Originally posted by morder1
He said he wouldnt sign it

He signs it

Now he says he wont use it?

Wonder what will happen next? Hmm



Obama just legally waived it making it VOID from the NDAA BILL

hmmmm Obama seeming too patriotic for you?


Did you read the article carefully?


The categories of people exempted by the rules:

When placing a foreign country’s nationals or residents in military custody will impede counterterrorism cooperation;

When a foreign government indicates that it will not extradite or transfer suspects to the U.S. if the suspects may be placed in military custody;

When an individual is a U.S. lawful permanent resident who is arrested in this country or arrested by a federal agency on the basis of conduct taking place in this country;

When an individual has been arrested by a federal agency in the U.S. on charges other than terrorism offenses (unless such individual is subsequently charged with one or more terrorism offenses and held in federal custody in connection with those offenses);

When an individual has been arrested by state or local law enforcement, pursuant to state or local authority, and is transferred to federal custody;

When transferring an individual to military custody could interfere with efforts to secure an individual’s cooperation or confession; or

When transferring an individual to military custody could interfere with efforts to conduct joint trials with co-defendants who are ineligible for military custody or as to whom a determination has already been made to proceed with a prosecution in a federal or state court.

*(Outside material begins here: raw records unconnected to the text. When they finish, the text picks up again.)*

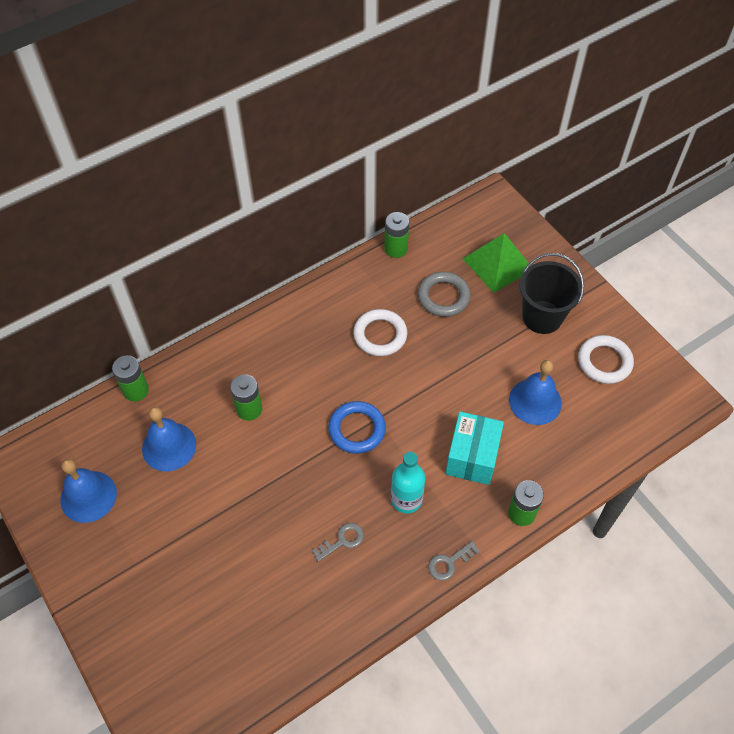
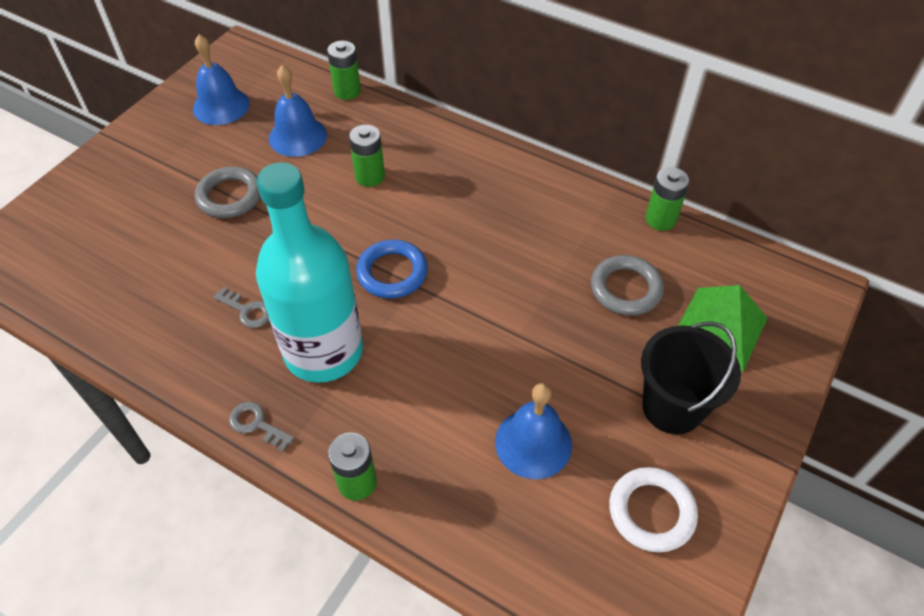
camera: 65 degrees right, 5 degrees down
(210, 520) = (230, 196): none -> grey ring
(380, 335) = (529, 248): white ring -> none
(406, 499) = (323, 351): turquoise bottle -> turquoise bottle, size x1.96
(472, 457) = (412, 399): turquoise box -> none

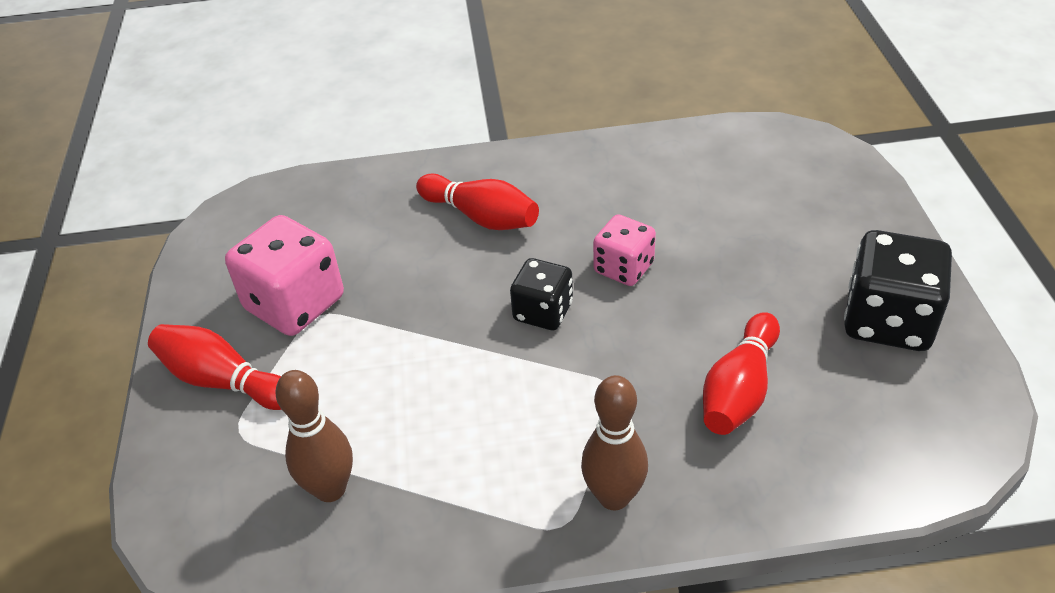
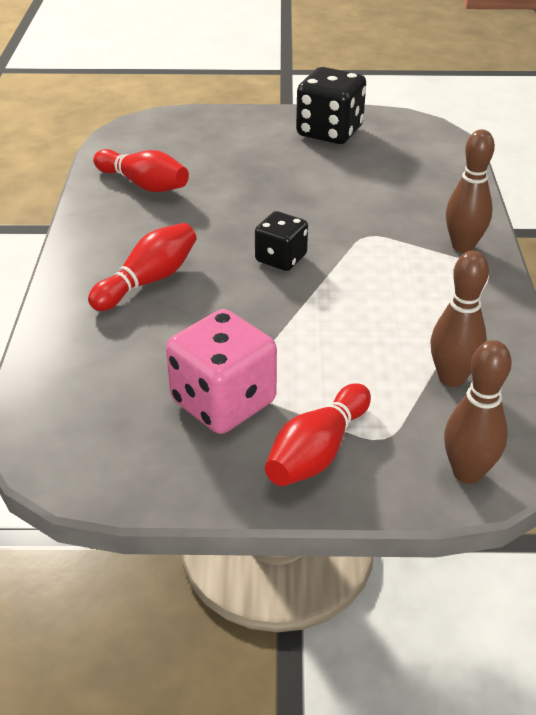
camera: 85 degrees left, 5 degrees down
(181, 506) = (467, 472): none -> brown bowling pin
(623, 268) = (244, 217): pink dice -> none
(739, 390) = (378, 189): red bowling pin -> red bowling pin (144, 184)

"The procedures ensure that an individual will be transferred from civilian to military custody only after a thorough evaluation of all of the relevant facts, based on the considered judgment of the President’s senior national security team, and not a rigid statutory requirement that does not account for the unique facts and circumstances of each case,"



In other words, if THEY define you as a "terrorist," it still applies to you. You are aware of what they use to define possible terrorist activity, don't you? Or should I dig up some quotes for you?

It is a broad term, it's still in effect, they just sugarcoated it.

eta: And what kind of "patriot" would ever sign that in the first place, after he said he wouldn't? ha.

edit on 2-29-12 by reaxi0n because: (no reason given)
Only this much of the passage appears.